John had nodded along, but despite the agreement his entire demeanour had screamed 'does it matter?', and so Sherlock had kept further deductions about the thing to himself.

"In case the rock is like the flower?" Sherlock asked.

"The flower, or the berry bushes, or whatever else there is in this godforsaken place."

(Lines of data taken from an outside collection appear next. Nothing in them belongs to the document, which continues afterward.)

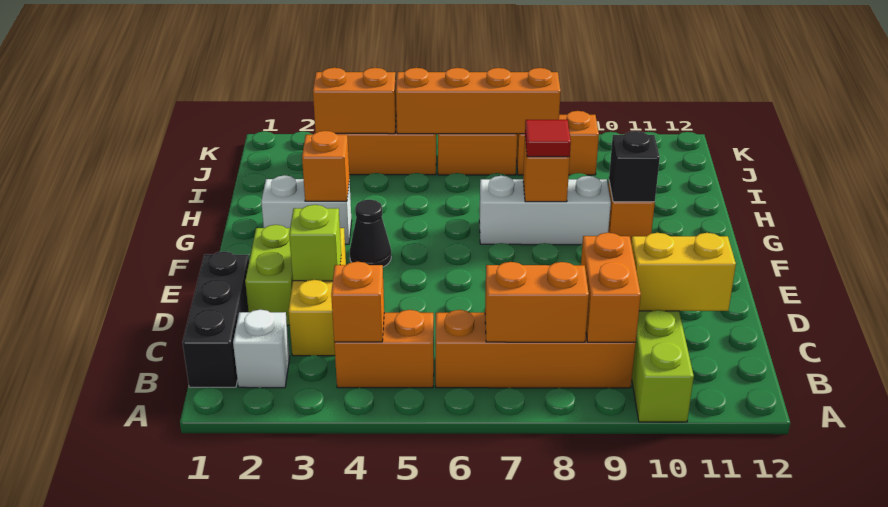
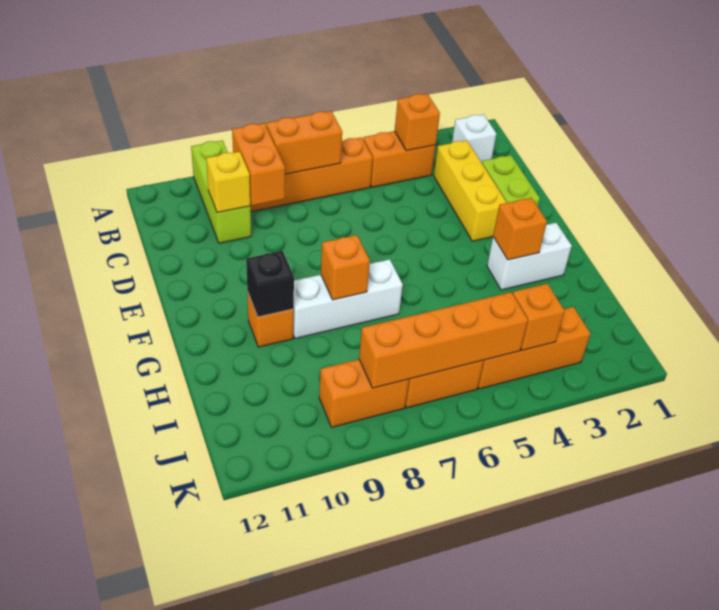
black brick B1:D1 level 1 -> none
yellow brick C10:C11 level 2 -> yellow brick C10 level 2
lime brick D3 level 2 -> none
black cone F4 level 1 -> none
red tile G8 level 3 -> none
orange brick J3:J4 level 2 -> orange brick J4 level 2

"And equally it could be like the rain-"

"- which was poisoned-"

"- or the other berry bushes-"

"- which got poisoned-"

"- or the fish-"

"- which are nowhere to be seen and almost certainly poisoned."

"Are you done?"

"Are you? Sherlock, these numbers don't mean anything good. They're not on our side. For every one good one there are about twenty bad ones, and even if it seems good it usually comes with a sting. Doesn't it make sense to leave this one alone?"

"And do what?"

"I don't know- we could always go back to where we were before."

"And then what?"

"Keep on living."

Sherlock snorted. "That's going to be interesting when there's no food left."

"Luckily for you, you're too thin to be killed and eaten."

"I'm serious, John."

"I know. I don't know what you want me to say."

"Say that I'm right," Sherlock said, "because I am. If we leave, we'll die. If we stay here, we might die, but at least there's a 'might'. Irene would agree with me."

Irene was sat on her own, fingering a flower she had pulled off a nearby plant. She hadn't spoken more than a handful of words in hours. Looking at her, Sherlock was suddenly struck by the very strange notion that, out of the three of them, John was coping the best.

"Why are you handling this so well?" Sherlock asked. John frowned.

"What do you mean?"

"I mean what happened to Kate and Lestrade. You're taking it well."

"I screamed at you for something I didn't blame you for."

"Yes, but now you're functioning perfectly adequately. You're the most humane out of the three of us, so why are you spared the emotional reaction?"

"I'm not."

"Then why aren't you showing it?"

"Because I've had practice." Sherlock looked at him in a way that invited him to continue. John elaborated.

"My parents both died when I was a child- not that that's anything unusual in Panem- and then my sister's girlfriend died, and it was like Harry died with her. I had people I healed die- not many, I was never allowed near the more severe cases- but enough. And then I got here and the first damned thing I did was kill Serra, and you'd best believe I didn't cope well with that."

"No?"

"Sherlock, I had a breakdown. I was hallucinating. I hid in the forest and I'd have stayed there and let myself die if it wasn't for Sarah."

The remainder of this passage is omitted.